Ask any Nepali what their favourite food is and you’re likely to get dhal bat as your answer. While it’s imperative that you eat at least a few hearty servings of the national dish consisting of lentils and rice on your trip, there are plenty of other culinary delights that you should try while in Nepal. To give you a flavour of what to expect, we’ve hand-picked – and tasted – some of the best.
On Culture Trip’s specially curated 11-day Nepal adventure, led by our Local Insider, you’ll have the chance to savour authentic Nepali cuisine and learn how to make traditional momo dumplings in a cooking class.
To call this dish a staple of Nepali cuisine would be an understatement – it’s so much more than just rice and lentils. When served in a restaurant or at home, the rice and lentil curry is accompanied by a variety of seasonable vegetable and meat curries – such as spinach, potato, mushroom, chicken, or buffalo – as well as a salad, pickles, papadams and curd. It’s not just a dish – it’s a wholesome, satisfying meal. It’s no wonder it’s a source of national pride.
While Momos are usually called Tibetan dumplings, the truth is, they’re usually just as good – or even better – in Nepal. They’re a favourite among Nepalis – not only of Tibetan origin – so it’s safe to call them Nepali food. Rice paper wrappers are stuffed with finely chopped vegetables, minced buffalo or chicken and are steamed, deep-fried, or added to a spicy soup. They’re also served with large helpings of spicy pickles for dunking. Momos are always hand-made fresh to order, so don’t be surprised if they take a while to arrive – they’re well worth the wait.
As Nepal’s answer to the doughnut – because they’re deep-fried and round – Sel Roti are in fact much less sweet than the kind of doughnut you’re used to. Although they do have a hint of sweetness. They’re made in Nepali homes during celebrations and certain festivals – especially Maghe Sankranti and Tihar – and you’ll commonly find them at roadside snack stalls.
Wildly popular in Nepal, Gundruk is made by fermenting leafy green vegetables. It’s commonly made into a pickle, known as Gundruk Ko Achar. The taste is difficult to describe – slightly mushroomy and salty comes to mind. It perfectly complements Nepali curries and a dollop of it is usually added to a Dal Bhat meal.

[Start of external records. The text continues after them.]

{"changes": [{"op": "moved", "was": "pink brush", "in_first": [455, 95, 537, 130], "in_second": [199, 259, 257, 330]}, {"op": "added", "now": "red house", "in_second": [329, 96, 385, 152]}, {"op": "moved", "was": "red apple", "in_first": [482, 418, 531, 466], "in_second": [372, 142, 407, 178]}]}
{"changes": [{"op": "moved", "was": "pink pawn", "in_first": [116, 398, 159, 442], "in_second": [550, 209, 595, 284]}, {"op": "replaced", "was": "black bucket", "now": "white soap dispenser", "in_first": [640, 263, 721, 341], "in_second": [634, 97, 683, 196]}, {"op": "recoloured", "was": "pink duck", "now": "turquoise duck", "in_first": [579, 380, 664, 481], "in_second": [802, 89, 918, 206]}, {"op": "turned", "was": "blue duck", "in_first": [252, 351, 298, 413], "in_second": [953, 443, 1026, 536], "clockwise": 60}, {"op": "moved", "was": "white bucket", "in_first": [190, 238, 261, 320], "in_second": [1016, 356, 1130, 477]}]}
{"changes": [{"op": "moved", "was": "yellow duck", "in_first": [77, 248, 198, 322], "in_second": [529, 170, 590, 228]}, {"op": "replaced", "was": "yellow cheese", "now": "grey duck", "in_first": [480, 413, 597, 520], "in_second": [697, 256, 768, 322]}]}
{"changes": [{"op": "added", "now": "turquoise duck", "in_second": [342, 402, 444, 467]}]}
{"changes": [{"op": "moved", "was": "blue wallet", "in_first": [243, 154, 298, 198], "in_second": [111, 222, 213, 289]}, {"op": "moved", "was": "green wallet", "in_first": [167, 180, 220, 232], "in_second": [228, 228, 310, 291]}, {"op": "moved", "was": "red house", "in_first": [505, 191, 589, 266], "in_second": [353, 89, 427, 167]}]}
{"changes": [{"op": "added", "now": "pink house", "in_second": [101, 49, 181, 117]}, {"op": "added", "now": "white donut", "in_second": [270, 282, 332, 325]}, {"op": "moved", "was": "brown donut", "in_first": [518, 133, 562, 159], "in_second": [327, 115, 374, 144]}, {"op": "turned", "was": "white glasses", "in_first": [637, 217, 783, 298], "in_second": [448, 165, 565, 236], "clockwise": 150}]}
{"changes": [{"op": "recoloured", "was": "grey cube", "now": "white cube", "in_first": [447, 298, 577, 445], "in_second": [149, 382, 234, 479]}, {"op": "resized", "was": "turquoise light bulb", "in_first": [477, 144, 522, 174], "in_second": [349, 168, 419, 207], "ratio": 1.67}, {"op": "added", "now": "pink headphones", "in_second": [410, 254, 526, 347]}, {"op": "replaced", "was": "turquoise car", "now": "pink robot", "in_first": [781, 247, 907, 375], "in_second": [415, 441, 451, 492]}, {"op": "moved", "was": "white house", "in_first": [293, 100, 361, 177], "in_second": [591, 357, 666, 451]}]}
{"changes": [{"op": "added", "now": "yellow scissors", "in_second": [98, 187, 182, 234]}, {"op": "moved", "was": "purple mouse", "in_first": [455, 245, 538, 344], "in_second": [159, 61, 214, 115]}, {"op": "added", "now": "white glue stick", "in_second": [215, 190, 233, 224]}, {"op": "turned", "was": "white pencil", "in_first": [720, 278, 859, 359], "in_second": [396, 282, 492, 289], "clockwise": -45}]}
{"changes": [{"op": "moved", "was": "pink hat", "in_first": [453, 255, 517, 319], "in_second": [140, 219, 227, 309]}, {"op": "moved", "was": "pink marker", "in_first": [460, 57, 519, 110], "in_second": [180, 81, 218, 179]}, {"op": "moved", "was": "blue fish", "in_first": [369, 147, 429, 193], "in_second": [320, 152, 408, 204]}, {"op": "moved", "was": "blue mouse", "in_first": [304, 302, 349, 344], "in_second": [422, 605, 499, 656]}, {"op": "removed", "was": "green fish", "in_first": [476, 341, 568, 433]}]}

Newari is a Nepali ethnic group of people that were the original inhabitants of the Kathmandu Valley – where their distinct culture, cuisine, architecture and language still have a strong presence in the capital. Newari food shares plenty of similarities with Nepali cuisine but has a distinct character of its own. Bara – also spelt “Bada” – are a popular Newari snack, akin to a thick, savoury rice-flour pancake. It can be eaten plain, with an egg cracked on top or with minced buffalo meat.
Chataamari is another favourite Newari snack that is extremely popular in Kathmandu, in particular. It’s sometimes called a “Nepali pizza”, but that’s only really because of its round shape. It’s a rice-flour crepe – thinner than Bara – that is cooked with a variety of savoury toppings, such as chopped onions, fresh coriander, minced meat, egg, chillis and mixed spices.
Yomari is such a special food that it has its own festival – usually celebrated in December – called Yomari Punhi. The Newari festival marks the end of the rice harvest and sweet Yomari are made and eaten on this day. The pointed, fish-shaped dumplings are made from rice flour and stuffed either with a sweet molasses mixture or a coconut one – either is delicious.
Aside from Newari households during the Yomari Punhi Festival, Yomari is available year-round at the Village Cafe on Pulchowk in Lalitpur – and in the bakery section of the nearby Bhat Bhateni Supermarket. They’re hard to find elsewhere outside the festival time.
Chiura is a somewhat acquired taste. It’s rice that has been beaten flat and dried to keep it fresher for longer. It can be quite dry to eat, so it’s best as an accompaniment to curries. Be warned that it is very filling – don’t eat too much at once.
This spicy Newari salad is usually made with potatoes or peanuts – as well as lots of chillies, raw onions, fresh coriander and spices – and is served cold. It’s a very popular bar snack.
Juju Dhau – or “King Curd” – is a thick, creamy, sweetened yoghurt, served in clay pots in the city of Bhaktapur. It’s made with buffalo milk, so it’s much richer than regular cow’s milk yoghurt. It’s an important accompaniment to many Newari celebrations and a must-try when visiting Bhaktapur. Grab a pot from a local street vendor for the most authentic taste.